Shabbat Hagadol: Redemption is Near?

By: Rabbi Jay Kelman |
 
Historians and sociologists have long debated whether it is historical trends that determine the course of events, the historical personalities being of little significance, or whether it is people of great stature who shape the course of history.
 
Undoubtedly the answer is a combination of both, though the dominance of one over the other will vary from generation to generation. In some generations historical currents hold sway whereas in others it is the people who shape the events. 
 
There is little doubt that it was towering figures of rabbinic greatness, most in the immediate aftermath of the Holocaust, who transformed America from a spiritual wasteland into a place where Torah could flourish.

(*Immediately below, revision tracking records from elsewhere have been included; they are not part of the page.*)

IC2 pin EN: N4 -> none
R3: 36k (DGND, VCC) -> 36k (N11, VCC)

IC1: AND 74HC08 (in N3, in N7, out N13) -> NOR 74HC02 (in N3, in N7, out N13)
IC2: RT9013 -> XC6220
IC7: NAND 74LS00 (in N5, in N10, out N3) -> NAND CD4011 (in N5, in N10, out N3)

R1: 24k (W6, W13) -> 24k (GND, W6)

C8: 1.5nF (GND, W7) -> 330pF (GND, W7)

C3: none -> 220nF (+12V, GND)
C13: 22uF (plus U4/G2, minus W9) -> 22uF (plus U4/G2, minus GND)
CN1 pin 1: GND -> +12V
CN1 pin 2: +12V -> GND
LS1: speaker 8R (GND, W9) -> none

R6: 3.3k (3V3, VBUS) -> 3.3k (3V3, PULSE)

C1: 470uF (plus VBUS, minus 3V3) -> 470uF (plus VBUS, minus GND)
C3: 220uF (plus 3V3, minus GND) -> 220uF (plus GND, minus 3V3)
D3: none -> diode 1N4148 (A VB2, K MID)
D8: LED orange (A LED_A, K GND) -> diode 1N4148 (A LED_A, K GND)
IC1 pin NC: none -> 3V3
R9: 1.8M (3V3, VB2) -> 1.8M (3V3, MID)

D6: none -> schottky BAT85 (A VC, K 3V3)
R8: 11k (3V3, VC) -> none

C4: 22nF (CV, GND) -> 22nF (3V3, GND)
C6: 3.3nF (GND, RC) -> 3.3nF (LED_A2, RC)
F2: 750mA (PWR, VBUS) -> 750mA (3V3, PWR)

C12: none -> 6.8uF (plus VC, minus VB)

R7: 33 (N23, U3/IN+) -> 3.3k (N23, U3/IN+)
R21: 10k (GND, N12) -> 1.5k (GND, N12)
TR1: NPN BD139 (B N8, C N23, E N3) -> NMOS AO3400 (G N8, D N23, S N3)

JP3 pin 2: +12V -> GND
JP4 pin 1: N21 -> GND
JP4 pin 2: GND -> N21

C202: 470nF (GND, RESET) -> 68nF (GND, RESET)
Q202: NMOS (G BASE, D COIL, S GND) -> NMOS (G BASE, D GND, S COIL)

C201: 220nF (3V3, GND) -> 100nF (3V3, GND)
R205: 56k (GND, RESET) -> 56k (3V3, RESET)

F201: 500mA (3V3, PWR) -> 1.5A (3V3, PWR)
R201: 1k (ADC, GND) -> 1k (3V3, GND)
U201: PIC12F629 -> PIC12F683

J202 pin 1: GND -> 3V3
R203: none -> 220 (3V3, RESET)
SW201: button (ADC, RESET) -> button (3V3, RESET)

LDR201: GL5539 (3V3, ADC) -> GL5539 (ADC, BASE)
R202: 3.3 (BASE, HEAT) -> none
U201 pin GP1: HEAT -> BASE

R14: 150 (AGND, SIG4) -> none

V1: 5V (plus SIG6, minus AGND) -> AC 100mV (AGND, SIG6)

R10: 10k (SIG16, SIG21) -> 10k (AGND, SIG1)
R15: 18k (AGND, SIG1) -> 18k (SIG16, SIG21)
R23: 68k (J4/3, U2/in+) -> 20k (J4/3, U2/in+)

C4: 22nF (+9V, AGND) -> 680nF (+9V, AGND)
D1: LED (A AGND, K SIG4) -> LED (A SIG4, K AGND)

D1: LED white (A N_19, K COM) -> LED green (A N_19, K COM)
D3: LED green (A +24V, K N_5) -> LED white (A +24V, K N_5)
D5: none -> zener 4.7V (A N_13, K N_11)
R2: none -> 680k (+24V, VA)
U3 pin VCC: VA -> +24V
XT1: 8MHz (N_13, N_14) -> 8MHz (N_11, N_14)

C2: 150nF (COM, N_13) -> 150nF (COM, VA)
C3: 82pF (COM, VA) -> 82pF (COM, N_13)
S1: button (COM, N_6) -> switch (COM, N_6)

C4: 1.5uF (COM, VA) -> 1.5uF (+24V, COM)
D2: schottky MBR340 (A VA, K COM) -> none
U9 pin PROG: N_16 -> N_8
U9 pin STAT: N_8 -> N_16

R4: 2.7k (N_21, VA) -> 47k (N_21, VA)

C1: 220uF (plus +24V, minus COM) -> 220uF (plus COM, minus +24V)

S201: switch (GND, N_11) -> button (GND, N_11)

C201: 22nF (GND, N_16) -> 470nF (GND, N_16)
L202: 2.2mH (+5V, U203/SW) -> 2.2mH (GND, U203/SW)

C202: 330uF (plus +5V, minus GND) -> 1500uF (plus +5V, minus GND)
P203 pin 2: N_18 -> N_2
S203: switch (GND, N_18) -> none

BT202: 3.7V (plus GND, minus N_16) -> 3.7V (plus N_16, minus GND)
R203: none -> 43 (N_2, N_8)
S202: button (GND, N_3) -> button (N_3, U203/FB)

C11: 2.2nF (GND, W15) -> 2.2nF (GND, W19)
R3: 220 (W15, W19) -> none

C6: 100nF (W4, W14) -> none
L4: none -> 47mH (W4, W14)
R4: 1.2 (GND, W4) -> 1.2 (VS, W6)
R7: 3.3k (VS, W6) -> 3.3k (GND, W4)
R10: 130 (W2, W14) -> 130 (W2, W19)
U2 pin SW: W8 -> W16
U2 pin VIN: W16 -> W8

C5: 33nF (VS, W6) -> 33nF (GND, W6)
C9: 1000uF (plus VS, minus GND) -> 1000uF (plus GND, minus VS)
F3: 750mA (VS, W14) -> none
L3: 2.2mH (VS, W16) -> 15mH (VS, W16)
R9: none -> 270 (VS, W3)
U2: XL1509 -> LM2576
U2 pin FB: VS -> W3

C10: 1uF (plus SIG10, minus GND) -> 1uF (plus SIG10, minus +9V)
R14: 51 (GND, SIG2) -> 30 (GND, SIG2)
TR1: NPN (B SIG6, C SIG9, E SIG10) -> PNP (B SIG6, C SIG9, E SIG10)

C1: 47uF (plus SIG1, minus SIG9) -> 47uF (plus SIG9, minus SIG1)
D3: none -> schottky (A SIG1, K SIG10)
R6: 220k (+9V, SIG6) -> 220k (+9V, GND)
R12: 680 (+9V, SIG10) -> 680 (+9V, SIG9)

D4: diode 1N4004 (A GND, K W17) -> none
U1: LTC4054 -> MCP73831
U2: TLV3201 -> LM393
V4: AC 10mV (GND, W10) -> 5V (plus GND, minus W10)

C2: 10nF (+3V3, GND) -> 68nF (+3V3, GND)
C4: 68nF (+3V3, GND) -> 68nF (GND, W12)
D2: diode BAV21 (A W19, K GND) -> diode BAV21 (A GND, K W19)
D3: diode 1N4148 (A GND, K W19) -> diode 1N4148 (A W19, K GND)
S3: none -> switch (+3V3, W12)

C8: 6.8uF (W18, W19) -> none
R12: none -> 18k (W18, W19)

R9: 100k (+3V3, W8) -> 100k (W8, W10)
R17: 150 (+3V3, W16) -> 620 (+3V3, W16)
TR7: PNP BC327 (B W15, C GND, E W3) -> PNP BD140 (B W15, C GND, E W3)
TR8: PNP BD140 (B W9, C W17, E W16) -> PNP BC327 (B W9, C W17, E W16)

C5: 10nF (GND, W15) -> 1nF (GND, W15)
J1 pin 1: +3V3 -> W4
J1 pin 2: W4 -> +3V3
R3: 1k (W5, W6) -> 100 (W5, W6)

America was not, and is still not - though to a lesser degree -, receptive to the message of Torah. Yet the tenacious efforts of a great people changed the course of history.
 
On the other hand one often finds that political leaders reflect the trends in society and it is not surprising that so many have so little influence on the development of society. They reflect but do not guide society and often are beneficiaries of being in the right place at the right time.
 
Pesach is the holiday that marks the beginning of Jewish history. It is the exodus, even more so than the giving of the Torah at Sinai, that shapes our identity. There is a daily mitzva to remember the exodus, culminating in the mitzvah to re-tell and relive the exodus story each Pesach. So many of our mitzvot serve as a remembrance to the exodus; Shabbat, tefillin, mezuzah, even honesty in our business dealings (Vayikra 19:35-36). Our social ethos - to be kind to the stranger, widow and orphan is rooted in our experience as slaves.
 
Jewish history is greater than any one person. G-d created the world with the Jewish people in mind and their historical destiny already determined (see Rashi Breisheet 1:1).
 
Man's role in our historical development is deemphasized, even ignored. "The Lord took us out of Egypt,not through an angel...not through a messenger. The Holy One blessed be He did it in His glory by Himself. I and not a messenger, I and none other." Moshe's role is so insignificant his name does not even appear in the Hagadah.
 
Yet even the most cursory reading of the actual exodus story will make it abundantly clear the indispensable role that Moshe played. Without him there could have been no exodus. And thus G-d literally forced Moshe to take on this mission - "I am sending you to Pharaoh. Bring My people out of Egypt " (3:10). 
 
Moshe was G-d's messenger, entrusted to redeem the Jewish people. Yet at the same time Moshe was almost irrelevant to the events of the exodus. If not for Moshe G-d would have chosen someone else. G-d's plan for Jewish history - foretold hundreds of years in advance - called for both the enslavement of the Jewish people and their subsequent redemption. And this was going to happen with or without Moshe. It may have taken a different course, but the exodus was going to happen. Moshe was the one given the opportunity to partner with G-d in the redemption. While our role may be less, we too have many opportunities to partner with G-d. It would be a shame not to take advantage of them.
 
Furthermore Moshe Rabbeinu's ascension to leadership was needed for the teaching of Torah. It is man and not G-d that determines the development of Torah. The Torah's statement that "It [Torah] is not in heaven" is understood by our Sages to limit the role of G-d and His prophets in the interpretation of Torah. It is man and man alone who must interpret the meaning of Torah and apply it to our ever evolving lives. And it was Moshe Rabbeinu, the teacher par excellence of the Jewish people who was needed to bring the heavenly Torah to earth.
 
"In Nissan we were redeemed and in Nissan we will be redeemed." (Rosh Hashanah 10b) It would appear that our future redemption is a function of history and will be unaffected by human action. However Isaiah (60:22) prophesizes that G-d will "hasten it [redemption] it its time". The ultimate redemption is part of G-d's master plan and will eventually occur "in its time" no matter what we might do. But we have the ability to "hasten" the redemption.
 
It is our actions that hasten - or delay- redemption. While the beginnings of Jewish history may have been preordained the future of the Jewish people is in our hands. Let us do our part so that we can see the complete fulfillment of "next year in a built up Jerusalem".